Um die Wirksamkeit der Sanktionen zu erhöhen, verlangt das Parlament, russische Banken aus dem SWIFT-System auszuschließen, allen mit Russland in Verbindung stehenden Schiffen die Einfahrt in EU-Hoheitsgewässer und das Anlegen in Häfen der EU zu untersagen und den Straßengüterverkehr von und nach Russland und Belarus zu verbieten. Die Abgeordneten fordern ferner die Beschlagnahme "sämtlicher Vermögenswerte russischer Amtsträger oder der Oligarchen, die dem Putin-Regime nahestehen, ihrer Stellvertreter und Strohmänner sowie derjenigen Personen in Belarus, die dem Lukaschenka-Regime nahestehen".

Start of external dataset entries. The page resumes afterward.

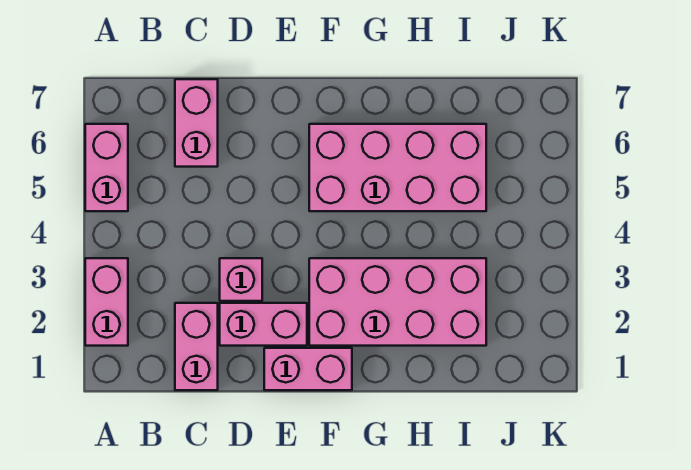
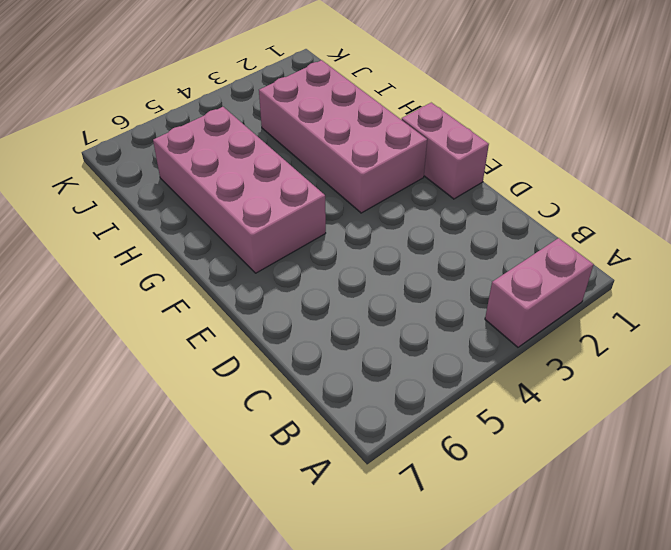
none -> pink brick A5:A6 level 1
none -> pink brick C1:C2 level 1

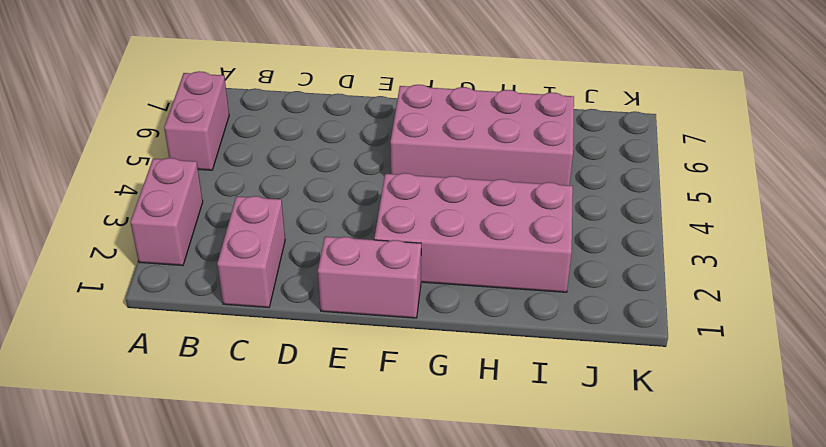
none -> pink brick C6:C7 level 1
none -> pink brick D2:E2 level 1

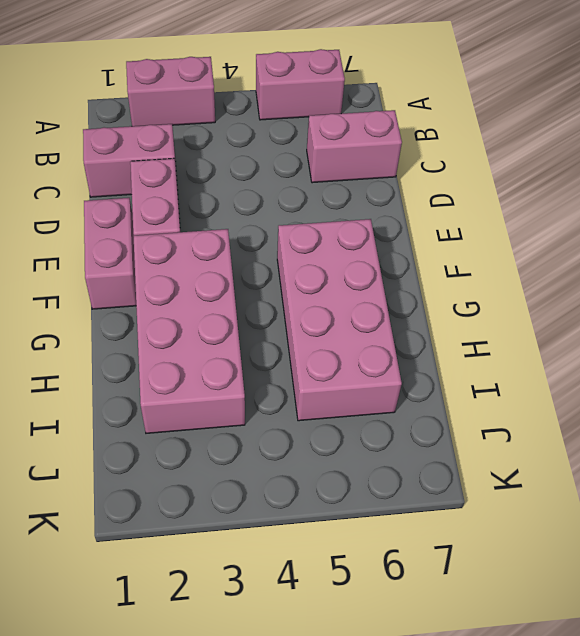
none -> pink brick D3 level 1

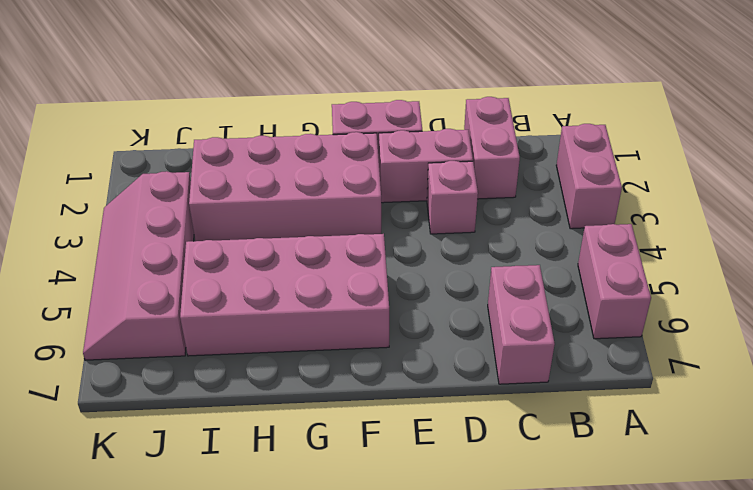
pink slope J3:K6 level 1 top J -> none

In derselben Plenarsitzung unterstützte das Parlament die Pläne der EU-Kommission zur Sicherung eines ausreichenden Füllstands der Gasspeicher (220303). Der Gesetzgebungsvorschlag wird nun mit den EU-Ministern verhandelt. Kommission und Abgeordneten fordern, dass bis zum 1. November 2022 die Gasspeicher zu mindestens 80 Prozent gefüllt sein müssen, um die Energieversorgungssicherheit der Europäer zu gewährleisten. In folgenden Jahren soll diese Vorratshaltung auf 90 Prozent der Speicherkapazität steigen. Alle Speicherbetreiber müssen sich außerdem einer neu eingeführten obligatorischen Zertifizierung unterziehen, um Risiken durch äußere Einflussnahme auf kritische Speicherinfrastruktur zu vermeiden. Nicht zertifizierte Betreiber müssen auf das Eigentum an oder die Kontrolle über Gasspeicheranlagen in der EU verzichten. Außerdem darf der Betrieb einer Gasspeicheranlage nur mit Genehmigung der nationalen Regulierungsbehörde eingestellt werden. Als Anreiz für Energieunternehmen für die Wiederbefüllung der Gasspeicher in der EU schlägt die Kommission einen Preisnachlass auf Fernleitungstarife am Ein- und Ausspeisepunkt von Speicheranlagen vor.